U2: "Ordinary Love:" It won the Golden Globe and was nominated for an Oscar; moreover, it was the first new U2 song since 2009. As the song goes, it's pretty standard U2, but that's still a welcome sight.

The Forgettable

Arctic Monkeys, AM: Some knucklehead at NME called this the best rock album of both the year and the last decade. Not even close. This band, unable to decide on three genres they like, add another two and still don’t have songs that stack up to Whatever People Say I Am, That’s What I’m Not, which seems now like a fading dream. Sure, it sounds good at the time, but so does Taco Bell.

Deafheaven, Sunbather: I don’t get death metal. The concept of this is intriguing – four long, heavy songs, broken up by lighter passages, but there are no vocals at all, just some dude screaming. It completely ruins the music, which is a shame because these guys can play. How this was the top-ranked album of 2013 on Metacritic I’ll never know.

My Bloody Valentine, m b v: The second of three surprise albums of the year, this late-’80s alt-noise-rock group dropped their third actual album, coming 22 years after Only Shallow. It was not worth the wait except for fans of the band, as the sonic overkill and attention to noise takes away from much of the songwriting. As it turns out, there are a couple of quite good songs toward the end of the disc, but it’s not worth the effort to get there unless, as said above, you were a huge fan of the noise rock of the ’80s (Sonic Youth, Jesus And Mary Chain) and want to revisit those days. Me, I have things to do.

Daft Punk, Random Access Memories: Shocked that this is here? Yes, other critics raved about it, including Rolling Stone and the Grammy voters, but they are wrong. The hits off this one are great – that booming intro to "Lose Yourself To Dance," "Get Lucky," maybe the opener "Give Life Back To Music" – but much of this is uninspired and too slow and does not hold up as an album. Daft's two older albums (Discovery and Homework) remain their best.

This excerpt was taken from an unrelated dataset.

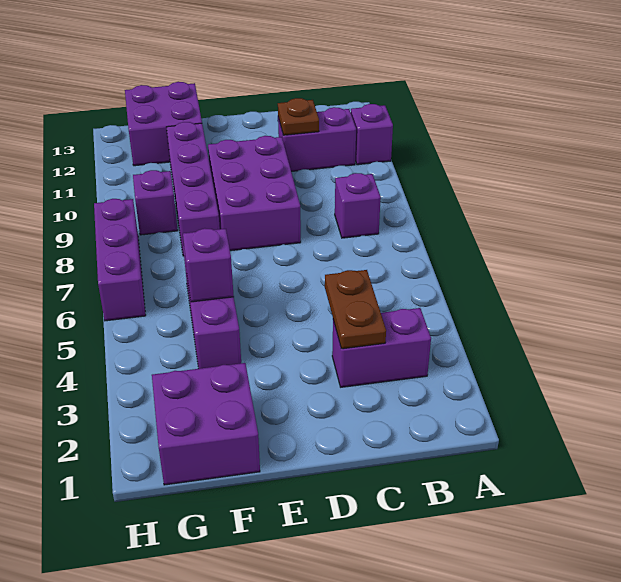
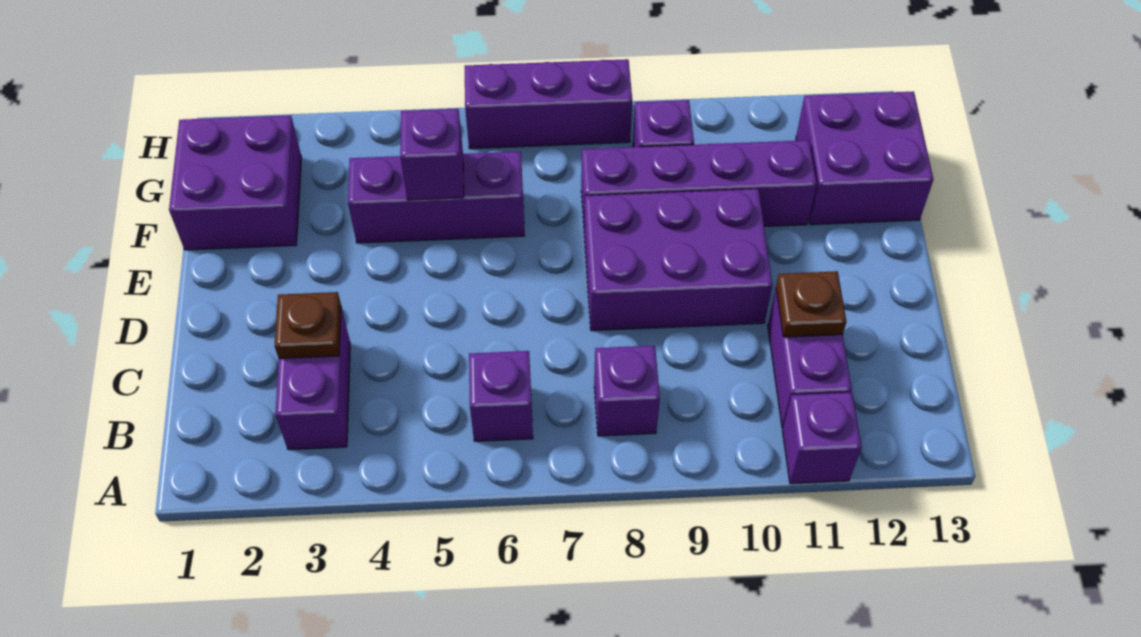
none -> purple brick B6 level 1
brown plate C3:C4 level 2 -> brown plate C3 level 2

Atoms for Peace, Amok: What didn't sound good on paper (Thom Yorke of Radiohead and Flea of the Red Hot Chili Peppers) sounds worse on CD, as this dull effort is a waste of both men's talents. Sounding like one long song, this tries for atmosphere or something but rarely rises above lifeless background music. Lovers of indie rock like Vampire Weekend and The National may enjoy this, but that's probably it.